US seeks extradition of shady Turkish business tycoon from Austria

The U.S. Justice Department has said that it will seek to extradite shady Turkish business tycoon Sezgin Baran Korkmaz from Austria so that he can stand a trial over charges of money laundering in Utah.

Duvar English

The United States will seek to extradite shady Turkish business tycoon Sezgin Baran Korkmaz from Austria so that he can face the money laundering charges in Utah, said U.S. Justice Department in a statement on June 21. 

"The United States will seek to extradite Korkmaz to the United States so that he can appear before U.S. District Judge Jill Parrish of the District of Utah to face these charges," the statement said.

The U.S. indictment accuses Korkmaz of having laundered over $133 million in fraud proceeds through bank accounts that he controlled in Turkey and Luxembourg.

"The proceeds allegedly related to a scheme by Jacob Kingston, Isaiah Kingston, and Levon Termendzhyan to defraud the U.S. Treasury by filing false claims for over $1 billion in refundable renewable fuel tax credits for the production and sale of biodiesel by their company, Washakie Renewable Energy LLC, in Plymouth, Utah," the U.S. Justice Department said. 

Korkmaz and co-conspirators allegedly used the proceeds from the alleged scheme to buy the Turkish airline Borajet, hotels in Turkey and Switzerland, a yacht named the Queen Anne and a villa and an apartment on the Bosphorus in Istanbul, the statement said.

If convicted in the United States, Korkmaz faces a maximum penalty of 20 years in prison for the money laundering conspiracy count, 20 years in prison for each of the wire fraud counts, and five years in prison for the obstruction count, the statement said.

Korkmaz, who fled Turkey in December of last year, was detained by Austrian police on June 19 reportedly upon Washington's request. 

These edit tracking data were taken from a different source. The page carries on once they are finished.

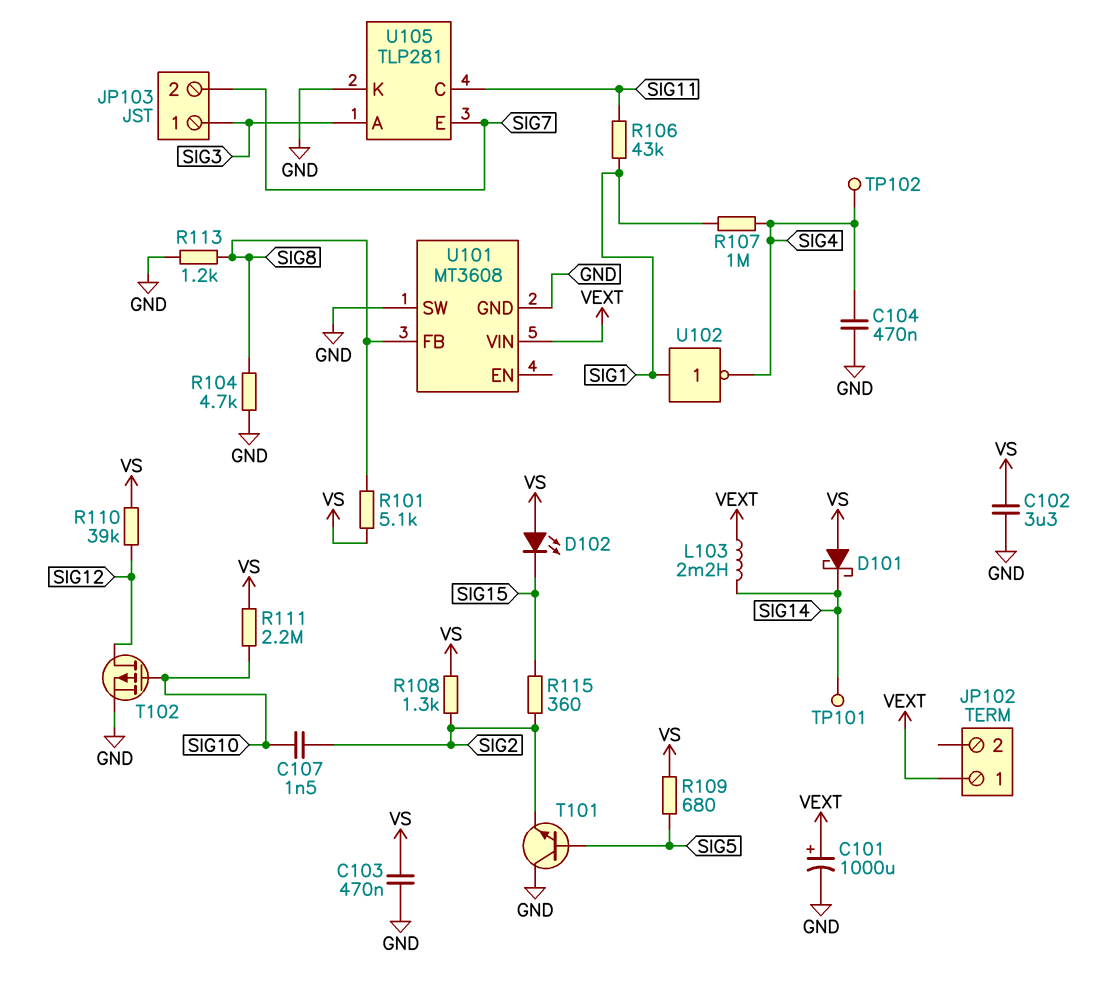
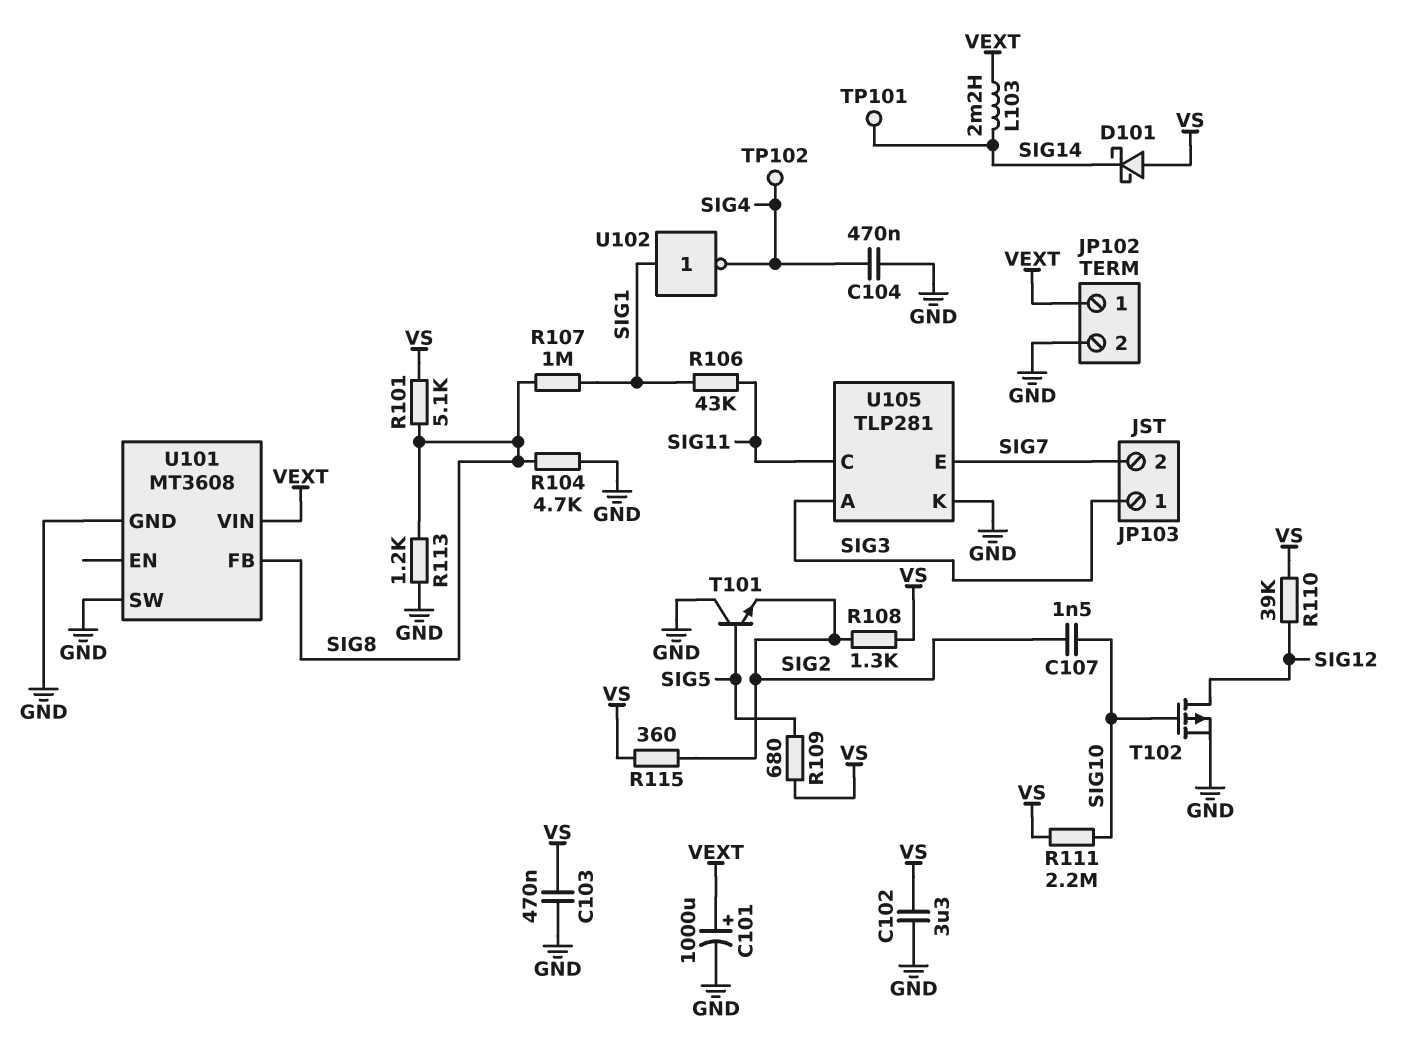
D102: LED (A VS, K SIG15) -> none
JP102 pin 2: none -> GND
R107: 1M (SIG1, SIG4) -> 1M (SIG1, SIG8)
R115: 360 (SIG2, SIG15) -> 360 (SIG2, VS)

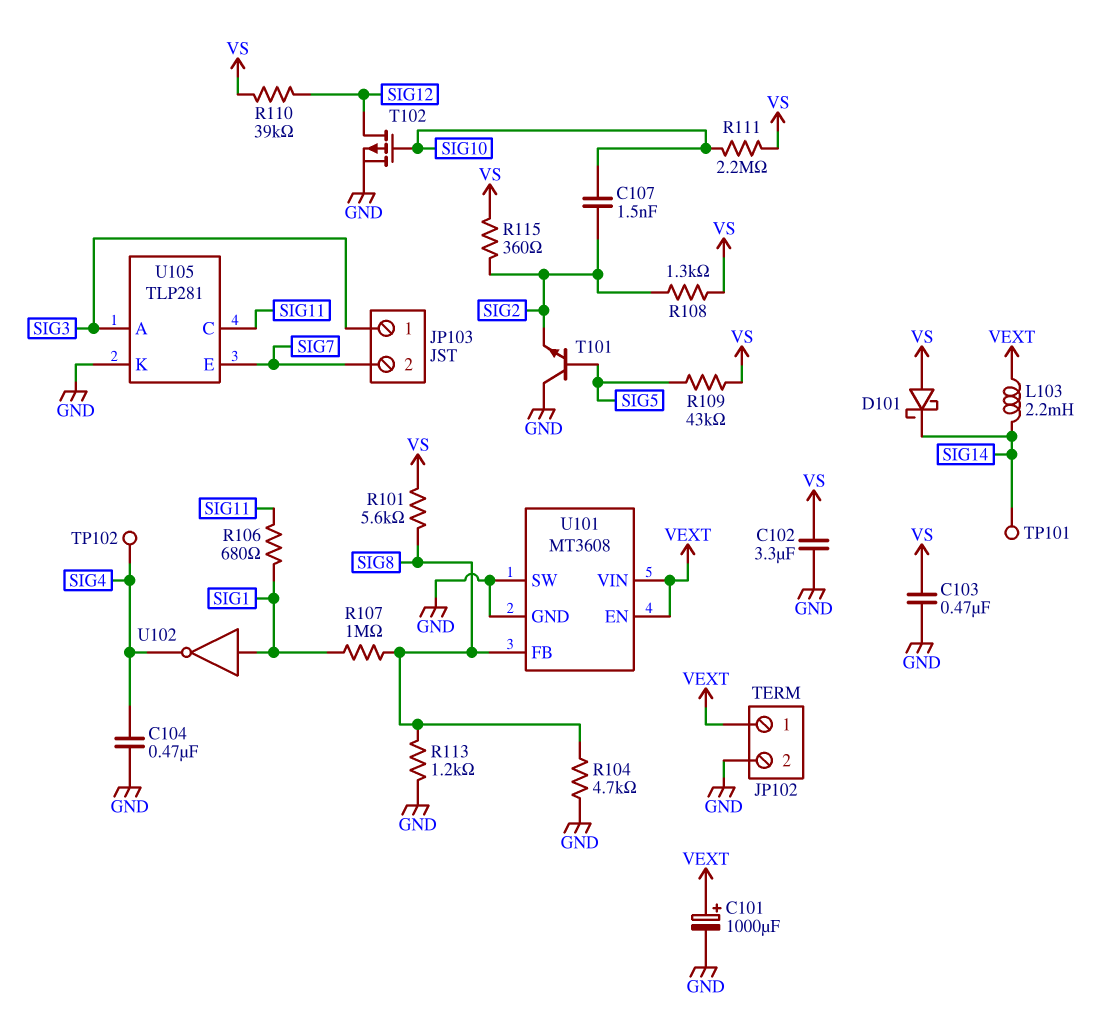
R101: 5.1k (SIG8, VS) -> 5.6k (SIG8, VS)
R106: 43k (SIG1, SIG11) -> 680 (SIG1, SIG11)
R109: 680 (SIG5, VS) -> 43k (SIG5, VS)
U101 pin EN: none -> VEXT

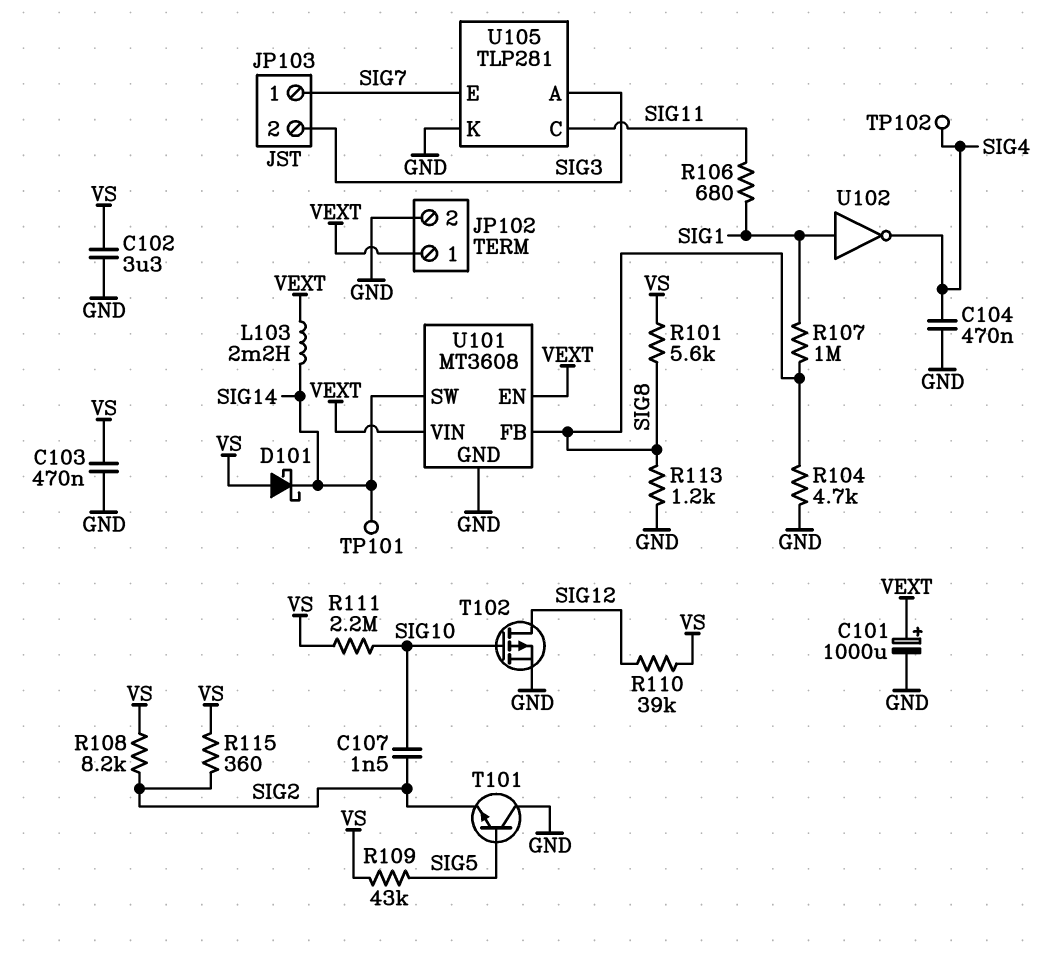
JP103 pin 1: SIG3 -> SIG7
JP103 pin 2: SIG7 -> SIG3
R108: 1.3k (SIG2, VS) -> 8.2k (SIG2, VS)
U101 pin SW: GND -> SIG14

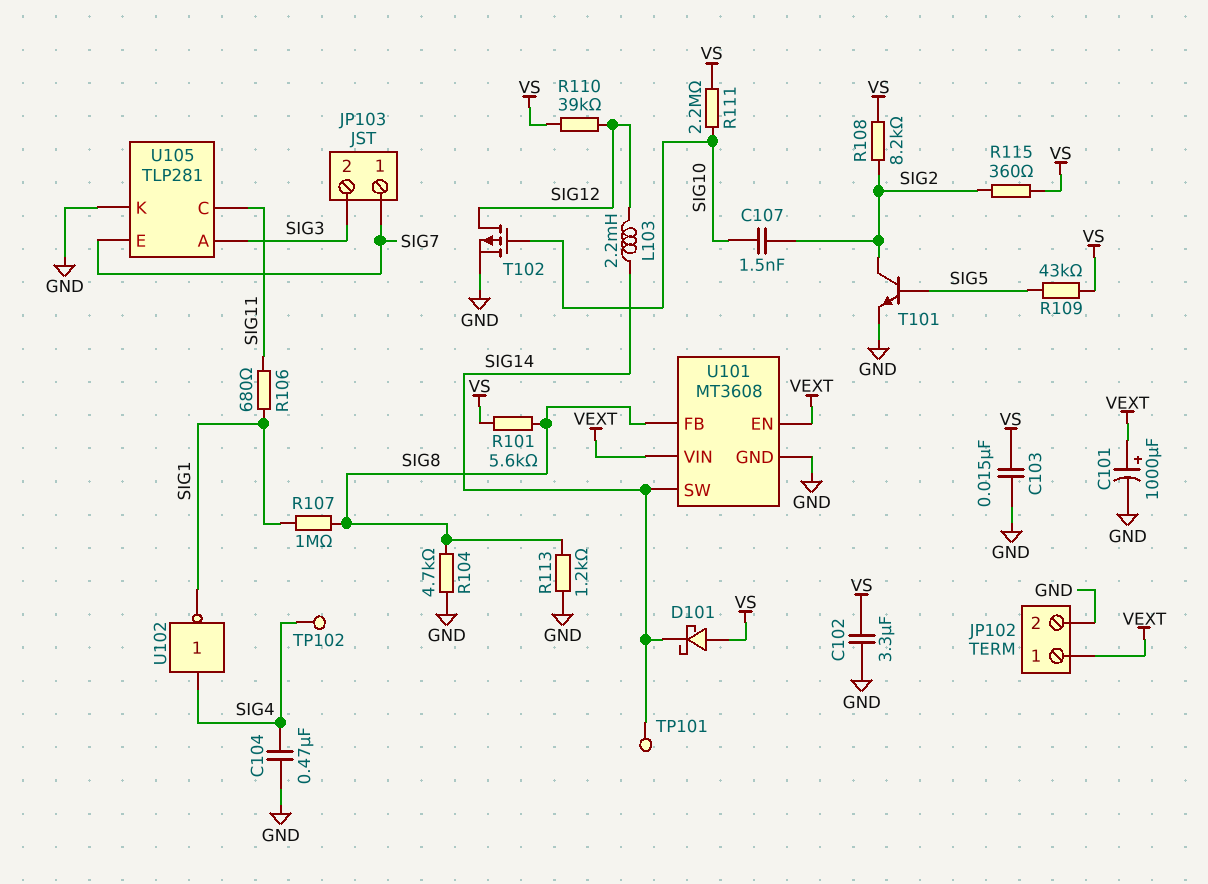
C103: 470nF (GND, VS) -> 15nF (GND, VS)
L103: 2.2mH (SIG14, VEXT) -> 2.2mH (SIG12, SIG14)
T101: NPN (B SIG5, C GND, E SIG2) -> NPN (B SIG5, C SIG2, E GND)
U102: NOT (in SIG1, out SIG4) -> NOT (in SIG4, out SIG1)

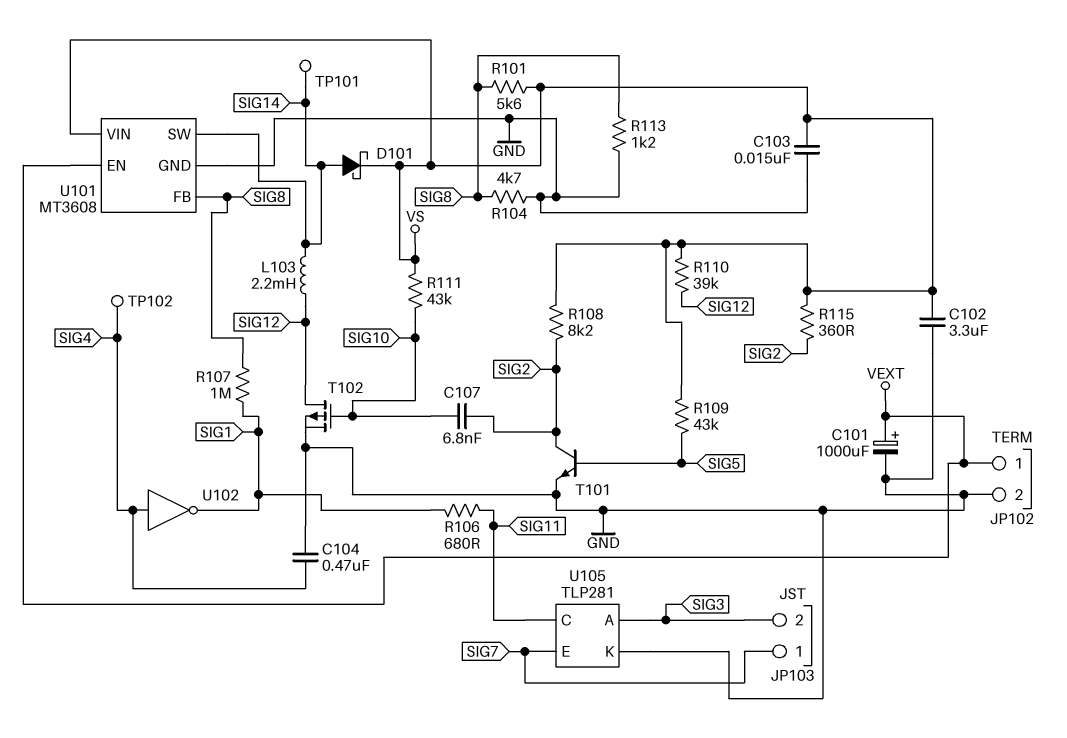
C107: 1.5nF (SIG2, SIG10) -> 6.8nF (SIG2, SIG10)
D101: schottky (A VS, K SIG14) -> schottky (A SIG14, K VS)
R111: 2.2M (SIG10, VS) -> 43k (SIG10, VS)
U101 pin VIN: VEXT -> VS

Korkmaz, the owner of SBK Holding, is accused by Turkey of money laundering worth $134 million via transferring the income he obtained in the U.S. illegally to the companies he owns and its employees.

The money laundered in question is reportedly part of a decade-long scheme to defraud the U.S. of at least $500 million.

In September last year, prosecutors in Utah submitted a list of properties belonging to Jacob and Isaiah Kingston, also known as the Mormon crime brothers who are Korkmaz's business partners, to a U.S. court, asking for them to be retrieved, including a number of companies and real estates in Turkey.

The Kingston brothers pled guilty last year to a $500-million fraud of a government biofuel programme, which lasted nearly a decade. They transferred over $134 million in fraudulent proceeds to companies in Turkey and Luxembourg on the instructions of Armenian-Turkish businessman Lev Aslan Dermen, according to the U.S. Department of Justice.

Korkmaz then made various investments and bought companies between 2014 and 2018.

Dermen was convicted of several counts of conspiracy and money laundering in March and was allegedly the person who financed SBK Holding’s activities in Turkey by partnering with the Kingston Brothers.

Utah prosecutors have added Korkmaz's assets, allegedly purchased with the laundered money, in Turkey to the ongoing case file, Voice of America's Turkish service reported on June 20. 

The prosecutors said that the assets must be transferred to the U.S. Treasury.